La vida de Stanley Ketchel parece sacada de un guión cinematográfico. Como muchas de las protagonizadas por algunos de los grandes boxeadores de la historia, tipos de escasa suerte, amigos de malgastar lo que ganan y que encuentran un trágico final en plena Juventud. Es el caso de este campeón mundial del peso medio al que apodaron el Asesino de Michigan por su forma de demoler rivales sobre el ring.

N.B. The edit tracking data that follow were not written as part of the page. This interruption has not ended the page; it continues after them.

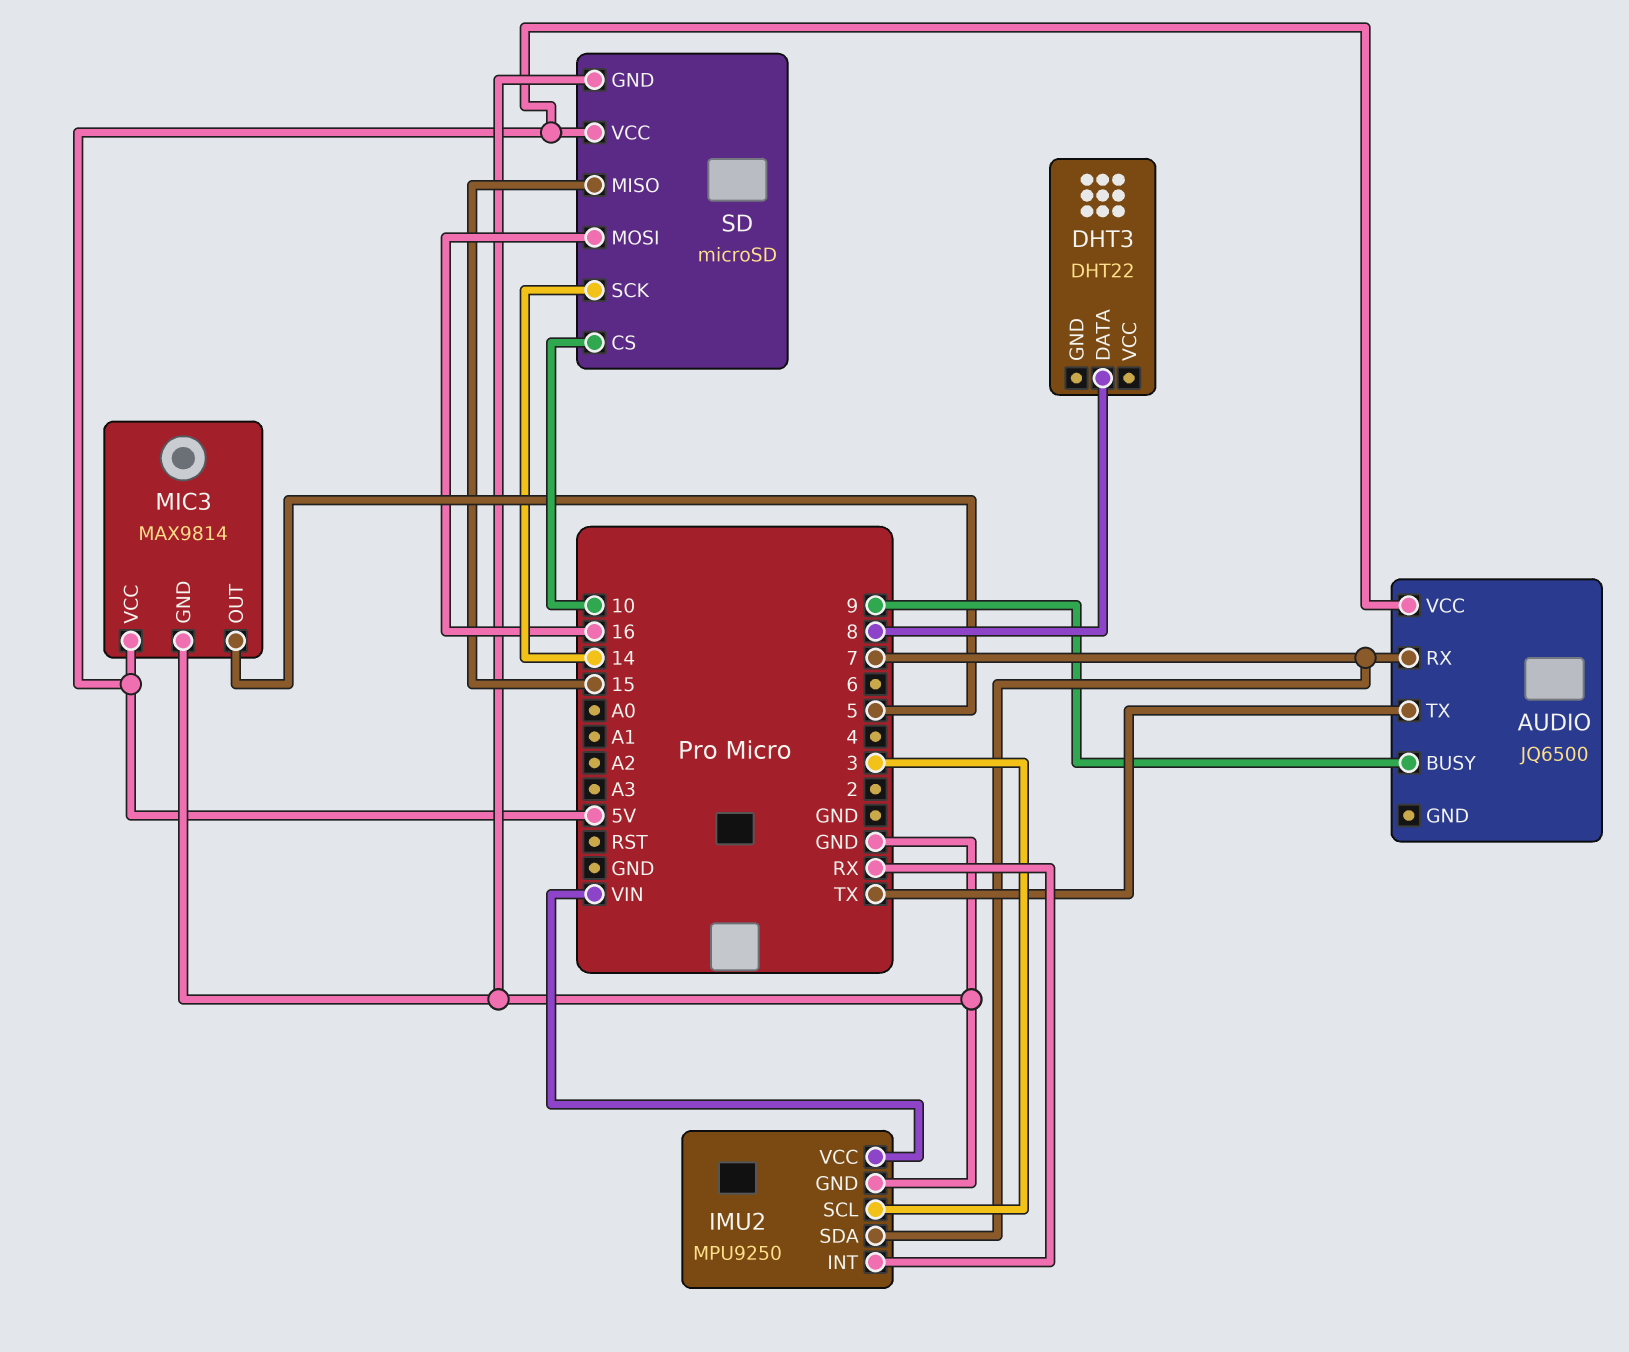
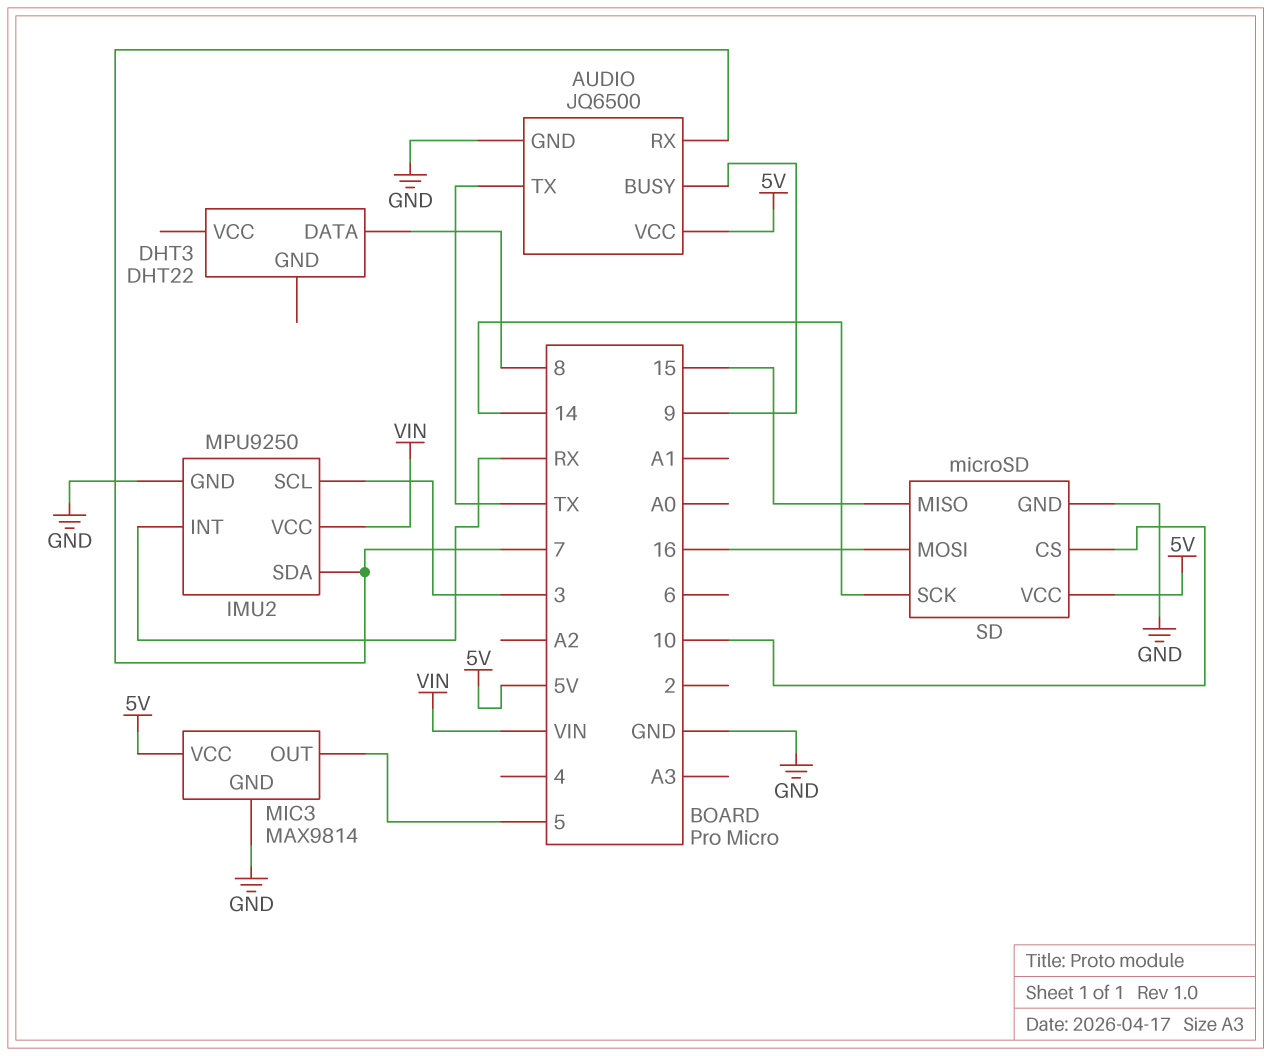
AUDIO pin GND: none -> GND

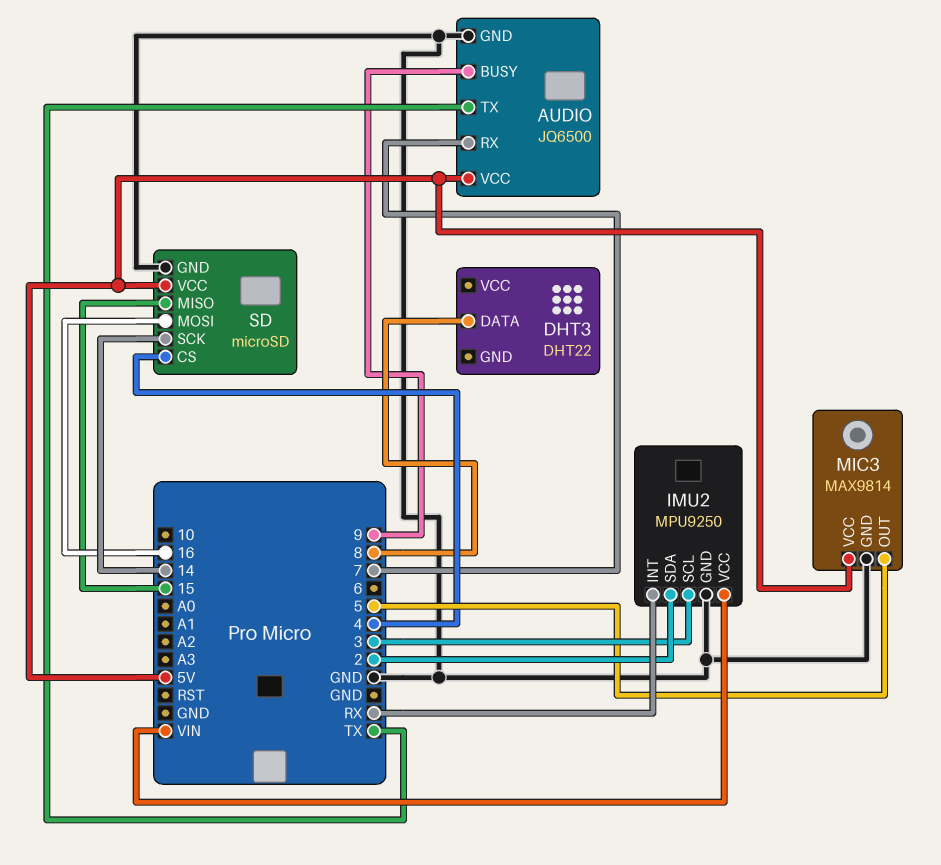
IMU2 pin SDA: 7 -> 2
SD pin CS: 10 -> 4

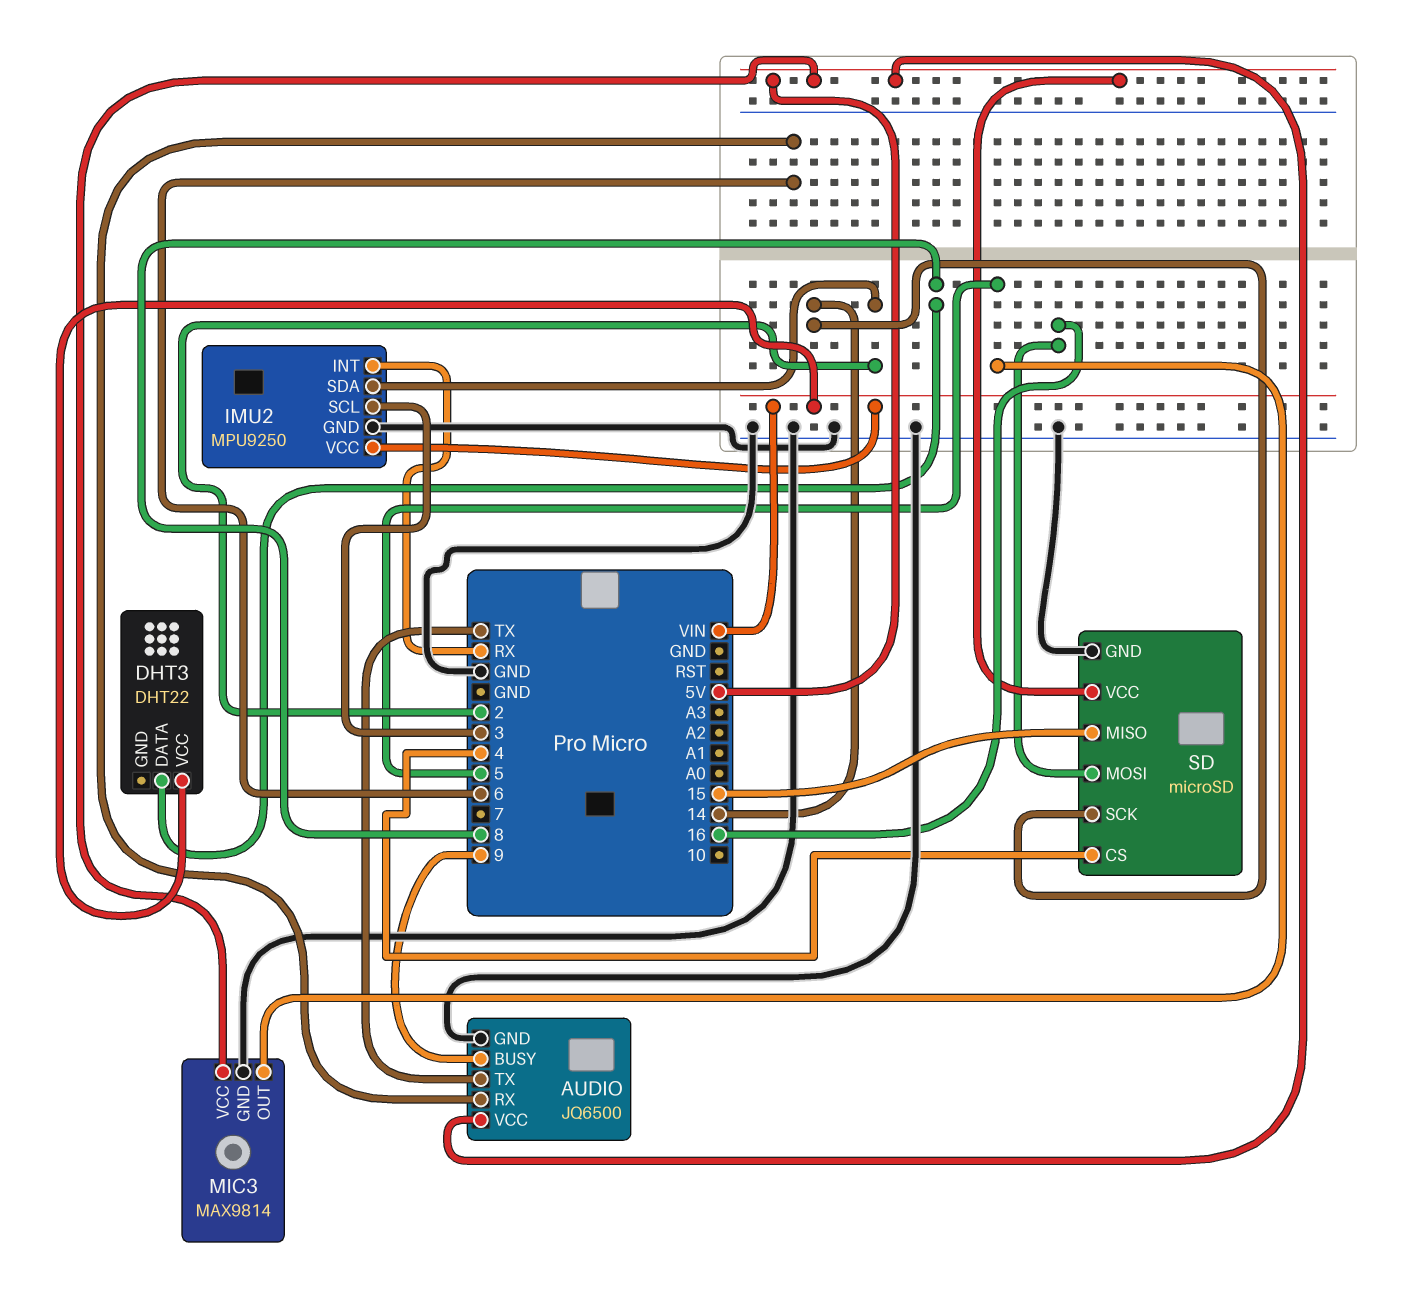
AUDIO pin RX: 7 -> 6
DHT3 pin VCC: none -> VIN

Stanley Ketchel fue un hijo de la calle. Las circunstancias le obligaron a aprender demasiado rápido el modo de ganarse la vida sin otra protección que la de su ingenio y obligada dureza mental. No existía otra alternativa. Apenas tenía doce años cuando sus padres fueron asesinados en un episodio que nunca fue resuelto y sobre el que apenas habló en vida. Eran dos polacos „Tomasz y Julia„ que habían emigrado a Estados Unidos a finales del siglo XIX para instalarse en Grand Rapids (Michigan). A los pocos meses tuvieron a su único hijo, Stanislaw Kiecal, a quien trataron de llevar siempre por el buen camino en un tiempo complicado. Pero desaparecieron de la escena demasiado pronto y aquel niño, que se escapó del centro de acogida al que le enviaron tras la muerte de sus padres, quedó en manos de la calle y las malas compañías.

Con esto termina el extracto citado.